Digitalizziamo Londra
Concludiamo la nostra analisi sul gioco parlandovi ovviamente del comparto tecnico che, come da tradizione, offre una grafica estremamente colorata e che strizza palesemente l’occhio ai cartoni animati. La quantità di dettagli presenti nelle diverse discipline è accettabile, ed in generale possiamo affermare che il comparto visivo ci ha soddisfatto per via di una struttura estremamente solida e che non mostra incertezze neanche nelle situazioni di maggior sforzo per la console. Ottima anche la scelta cromatica con una palette di colori molto accesa, in linea con l’impostazione molto kids di tutta la produzione. Lo stesso effetto 3D, per quanto poco determinante in termini di gameplay, risulta gradevole alla vista e poco invasivo. In più di una disciplina, anzi, risulta decisamente un valore aggiunto, cosa da non sottovalutare visto che molte delle produzioni uscite su questo handheld non sono state in grado di sfruttarne la caratteristica principale.

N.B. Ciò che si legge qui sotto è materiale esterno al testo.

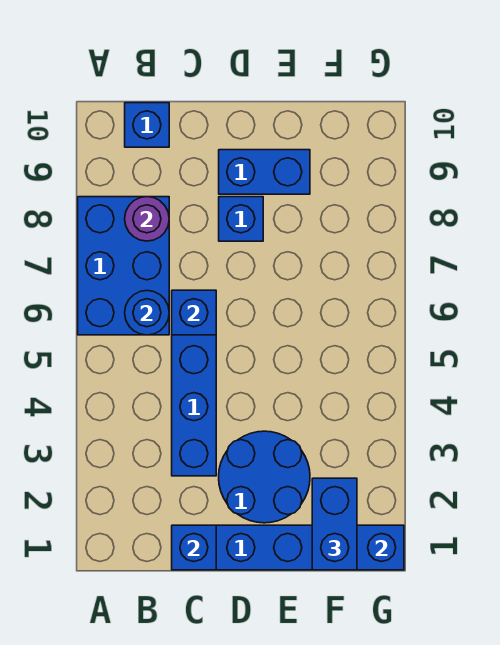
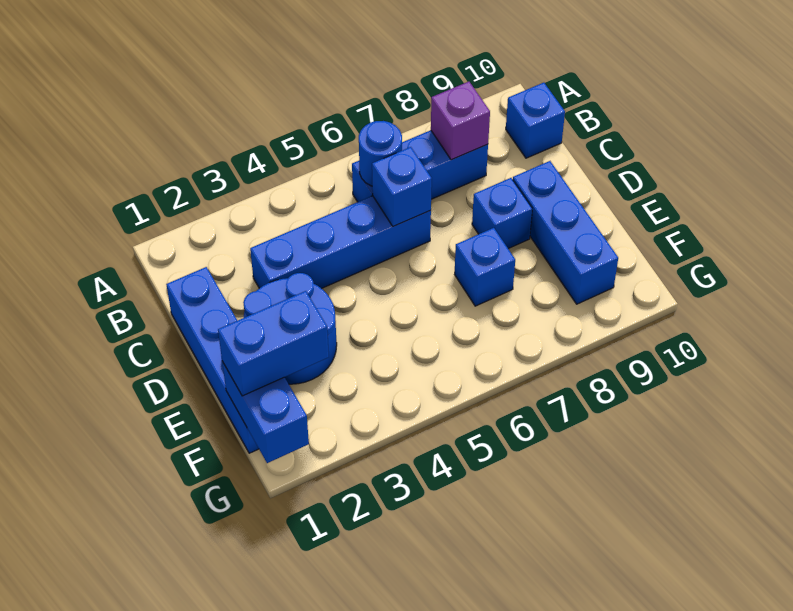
blue brick A6:B8 level 1 -> blue brick B6:B8 level 1
purple round brick B8 level 2 -> purple brick B8 level 2
blue brick C1 level 2 -> blue brick E7 level 1
blue brick D9:E9 level 1 -> blue brick D9:F9 level 1

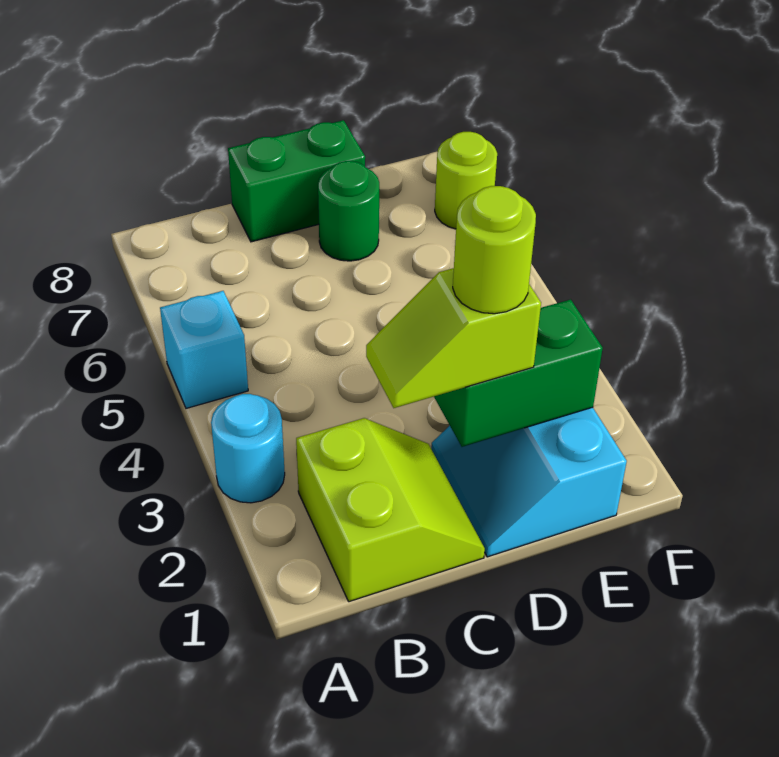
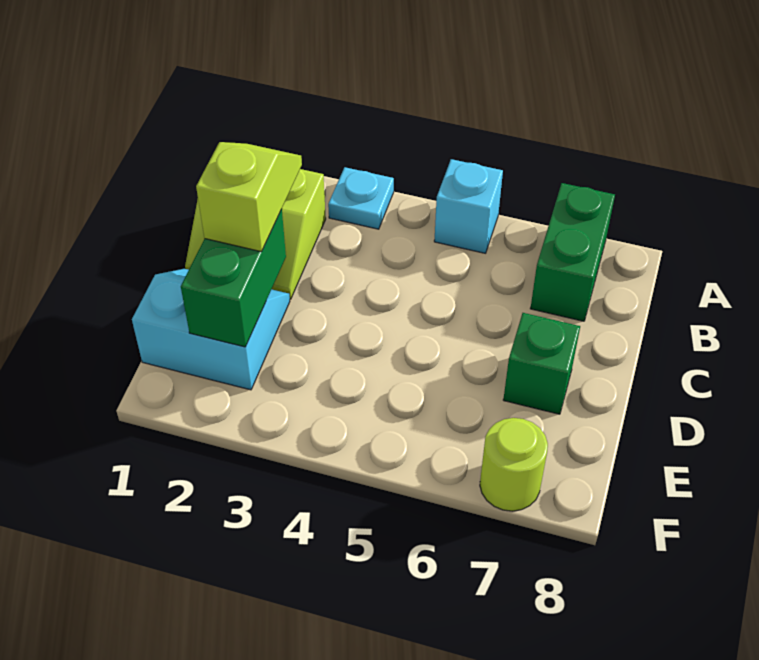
cyan round brick A3 level 1 -> cyan plate A3 level 1
green brick C8:D8 level 1 -> green brick A7:B7 level 1
lime round brick D2 level 4 -> none
green round brick D7 level 1 -> green brick D7 level 1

Niente da segnalare per quanto quel che concerne il reparto audio con motivetti abbastanza semplici, utili alla causa del titolo, ma che difficilmente vi rimarranno impressi nella memoria. Il gioco inoltre dispone di una completa localizzazione a video sia per quanto riguarda i dialoghi della modalità storia che per tutti i menù di gioco.
In definitiva, quindi, possiamo dire che Mario & Sonic alle Olimpiadi di Londra 2012 è un titolo estremamente controverso e che probabilmente lascerà delusa una buona fetta di utenti che hanno atteso fiduciosi questo titolo. E’ inspiegabile infatti come gli sviluppatori abbiamo cercato di stravolgere un collaudato e solido impianto di gioco andando a intaccare così la qualità generale del prodotto. Intendiamoci, non stiamo parlando di un brutto titolo, anzi, se sarete in grado di chiudere un occhio su alcuni mini game realizzati malamente, vi troverete tra le mani un prodotto capace di divertire.
Recensione Videogioco MARIO & SONIC ALLE OLIMPIADI DI LONDRA 2012 scritta da SLICE Mario & Sonic alle Olimpiadi di Londra 2012 è un titolo che riesce parzialmente a soddisfare. Se la struttura di base sembrava essere valida, la scelta degli sviluppatori di inserire alcuni elementi di gioco superflui o che non funzionano come si deve, ha in parte inficiato sulla qualità del prodotto finale. Se vi sono piaciuti i precedenti titoli della serie, questo potrebbe ad ogni modo regalarvi qualche ora di sano divertimento a patto che riusciate a chiudere un occhio su alcuni, evidenti, limiti, tra l'altro non presenti nelle precedenti produzioni.